The military judge then inquired whether trial counsel intended to offer any prior statements by L in lieu of L’s live testimo[393]*393ny. Trial counsel offered L’s Article 32 testimony and the videotaped interview of March 6,1990. Over defense objection, the military judge declared L to be “unavailable” and admitted both the videotape and the Article 32 testimony transcript under the former-testimony exception to the hearsay rule. MiLR.Evid. 804(b)(1). The Article 32 testimony was read to the jury members and her videotaped interview was played.

Not known by the judge but now known by us from the oral argument, Mrs. Ortiz did not leave the city. She went to the military police station the following day to obtain a key for the new locks the military police had installed. Additionally, she appeared as a witness for the defense during the sentencing portion of the trial.
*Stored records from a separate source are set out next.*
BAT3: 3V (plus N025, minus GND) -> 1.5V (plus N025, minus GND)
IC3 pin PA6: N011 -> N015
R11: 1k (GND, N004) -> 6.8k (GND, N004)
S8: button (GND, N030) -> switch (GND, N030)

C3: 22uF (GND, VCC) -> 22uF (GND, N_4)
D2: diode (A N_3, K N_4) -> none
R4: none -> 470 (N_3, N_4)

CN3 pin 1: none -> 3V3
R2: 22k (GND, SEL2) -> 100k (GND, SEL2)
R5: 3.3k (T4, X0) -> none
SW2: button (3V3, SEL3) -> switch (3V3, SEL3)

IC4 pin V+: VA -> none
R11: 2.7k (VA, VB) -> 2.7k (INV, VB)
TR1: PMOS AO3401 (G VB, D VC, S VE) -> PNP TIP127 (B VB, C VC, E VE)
The Confrontation Clause of the Sixth Amendment provides: “In all criminal prosecutions, the accused shall enjoy the right ... to be confronted with the witnesses against him____”

Under MiLR.Evid. 804(a), unavailability as a witness “includes situations in which the declarant ... persists in refusing to testify ... despite an order of the military judge to do so,” 804(a)(2); or “is absent from the hearing and the proponent of the declarant’s statement has been unable to procure the declarant’s attendance ... by process or other reasonable means,” 804(a)(5).

As for the former-testimony exception to the hearsay rule, MiLR.Evid. 804(b)(1) states that testimony is admissible if it was “given as a witness at another hearing of the same or different proceeding ... if the party against whom the testimony is now offered had an opportunity and similar motive to develop the testimony by direct, cross, or redirect examination.” The rule also notes that Article 32 testimony is admissible if, as here, it is from a verbatim record.

The Sixth Amendment’s Confrontation Clause requires that the “unavailability” of the witness be shown before former testimony can be admitted as an exception to the hearsay rule. White v. Illinois, — U.S. -, -, 112 S.Ct. 736, 741, 116 L.Ed.2d 848 (1992); Barber v. Page, 390 U.S. 719, 722, 88 S.Ct. 1318, 1320, 20 L.Ed.2d 255 (1968). The landmark case in Confrontation Clause jurisprudence is Ohio v. Roberts, 448 U.S. 56, 100 S.Ct. 2531, 65 L.Ed.2d 597 (1980), in which the Supreme Court held that a declarant is unavailable only when the prosecution has “made a good-faith effort to obtain his presence at trial.” Id. at 74, 100 S.Ct. at 2543. The extent of this good-faith effort is defined by a reasonableness standard, because the Court also held that “[t]he law does not require the doing of a futile act.” Id. at 74, 100 S.Ct. at 2543.

In its interpretation of Roberts, this Court has held that a declarant “is not ‘unavailable’ unless the Government has exhausted every reasonable means to secure his live testimony.” United States v. Burns, 27 MJ 92, 97 (CMA 1988).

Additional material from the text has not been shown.